Mentre sta cercando l’immagine Bina Paul, da direttrice del Festival gli chiede perché non è mai stato in India, mentre è stato in Vietnam.

J.L. Godard :  In realtà non sono mai stato in Vietnam, anche se avevo mandato un progetto alla loro ambasciata a Parigi, durante la guerra del Vietnam, perché volevo girare un film là, ma loro si sono rifiutati. Non mi volevano, ero troppo azzardato per loro.

Avevo scritto la sceneggiatura, il film doveva iniziare a scuola, tra le rovine di una scuola che era stata colpita dalle bombe americane, e lì c’era un bambino che stava studiando francese, e poi si muoveva, andava in montagna, e durante gli spostamenti si doveva proteggere dalle bombe, scendeva nei rifugi, sempre continuando a leggere Berenice di Racine, e questo bambino ora leggeva, ora scriveva di volere un paese più sicuro…Ma questa sceneggiatura i vietnamiti l’hanno rifiutata.

Poi Godard fa vedere l’immagine finalmente trovata: si tratta del disegno molto stilizzato di un uomo di spalle che sta pescando, pochi tratti colorati, in verde e in blu, indicano l’acqua e il paesaggio circostante.

Ecco il mio status attuale. E’ un uomo che sta pescando…”Che cosa mi sta dicendo l’acqua?” Che cosa mi ha detto l’acqua è un altro nome per Adieu au langage, sono tutte le parole che mi ha detto il fiume.

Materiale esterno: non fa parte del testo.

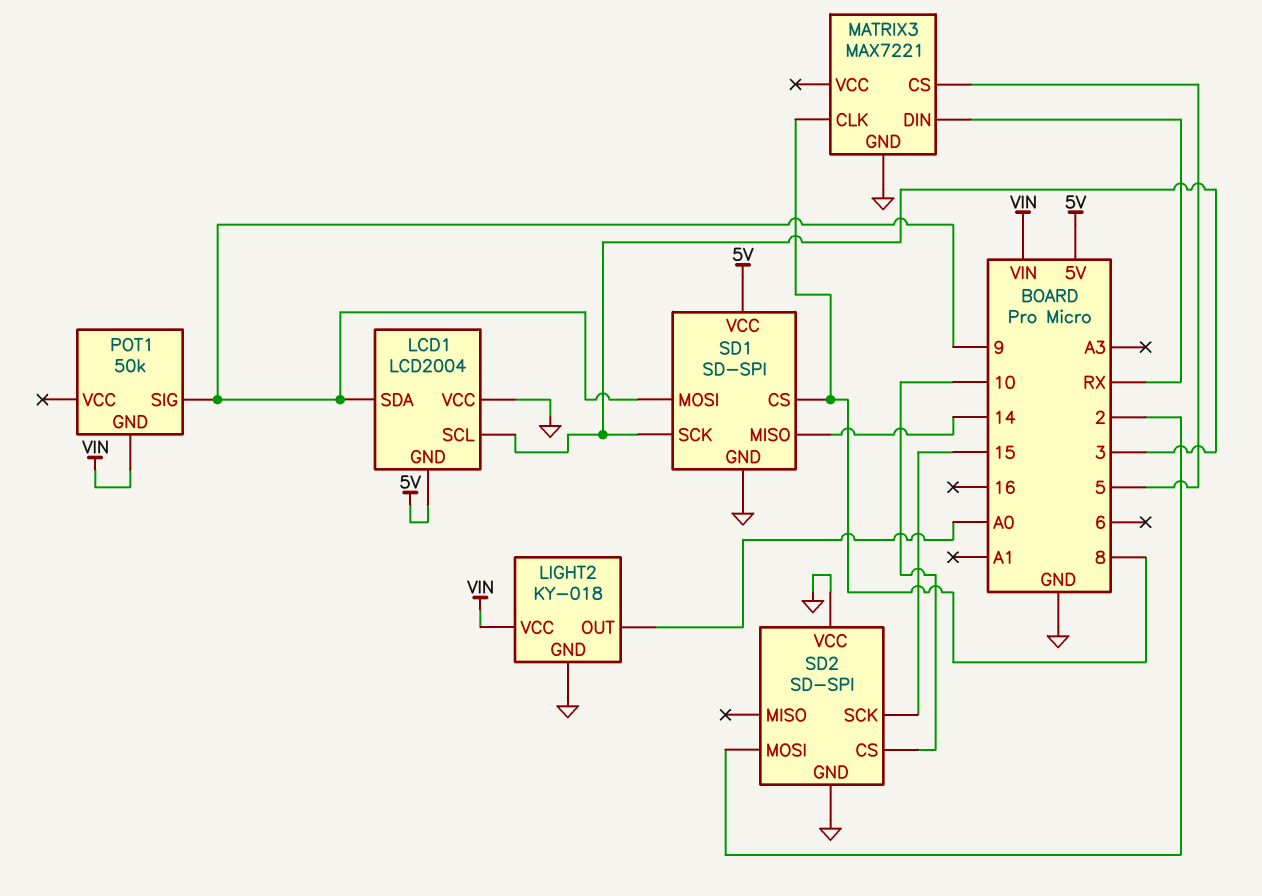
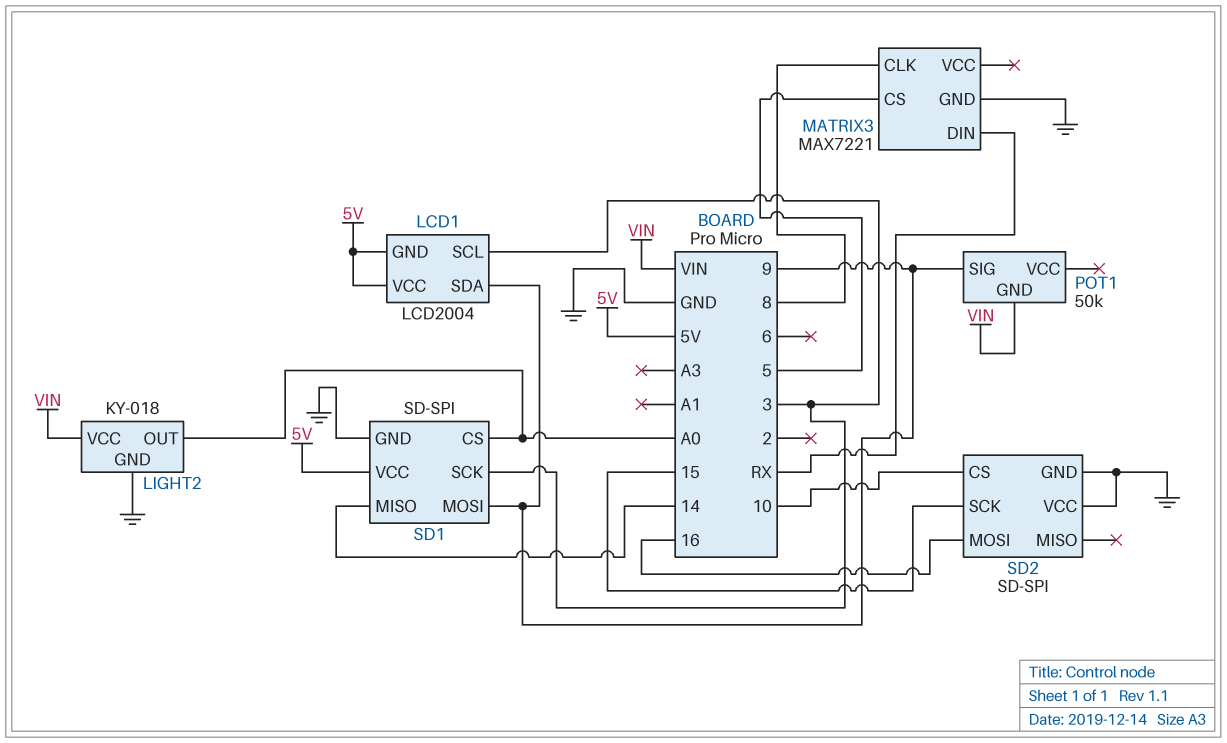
LCD1 pin VCC: GND -> 5V
SD1 pin CS: 8 -> A0
SD2 pin MOSI: 2 -> 16

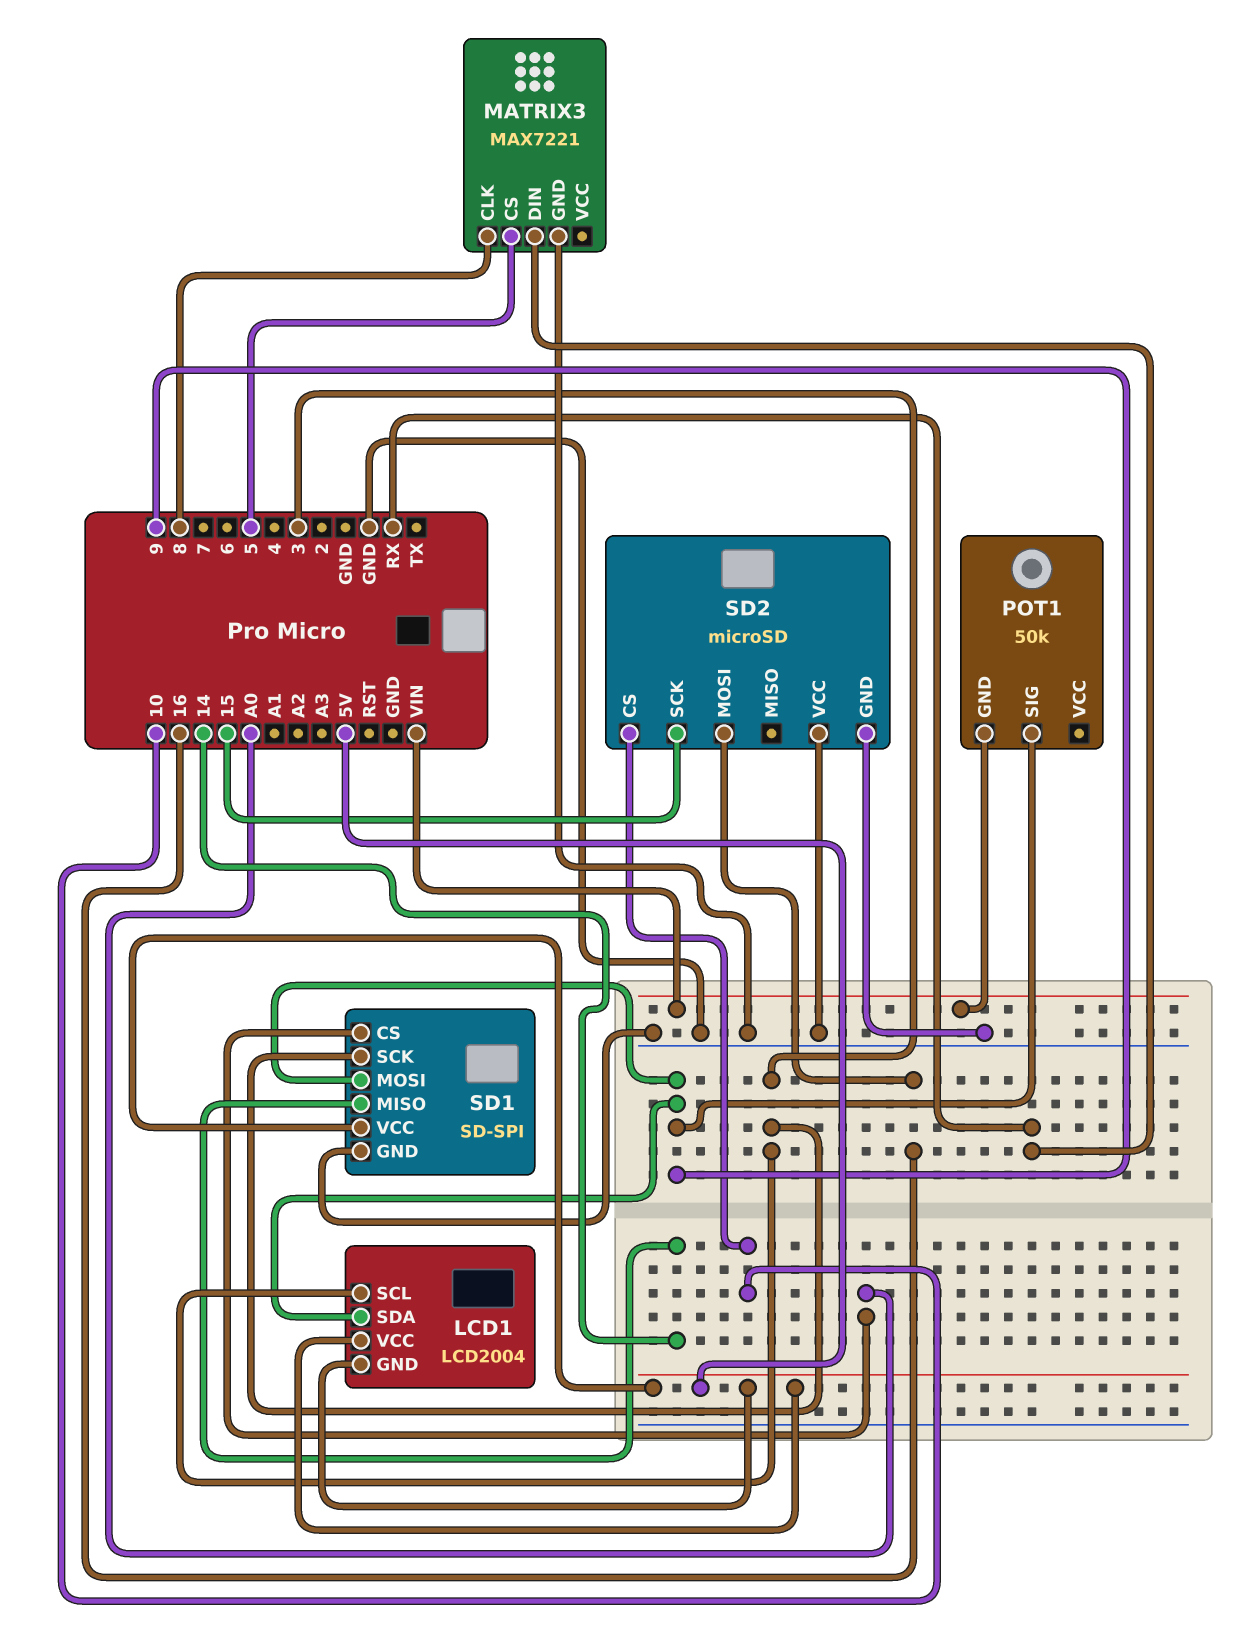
LIGHT2: KY-018 -> none
LIGHT2 pin GND: GND -> none
LIGHT2 pin OUT: A0 -> none
LIGHT2 pin VCC: VIN -> none
SD2: SD-SPI -> microSD

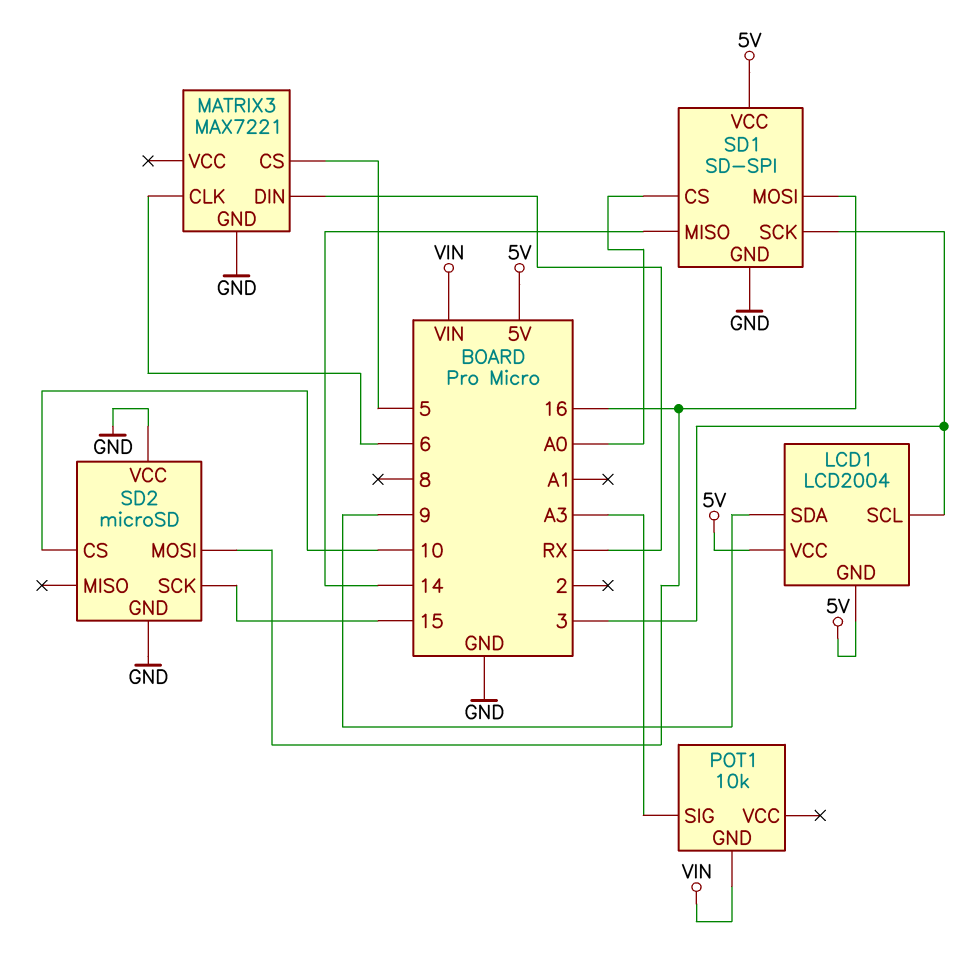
MATRIX3 pin CLK: 8 -> 6
POT1: 50k -> 10k
POT1 pin SIG: 9 -> A3
SD1 pin MOSI: 9 -> 16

A questo punto Godard alza i due palmi delle mani per salutare e congedarsi.

[1] n. d. t. : in Che cos’è il contemporaneo, Nottetempo 2008.

[2] La conversazione si svolge per lo più in inglese, anche se in più punti J.L. Godard passa al francese, in ogni caso tutta la conversazione viene “facilitata” da una traduttrice che interviene con la traduzione in inglese o in francese, quando necessario.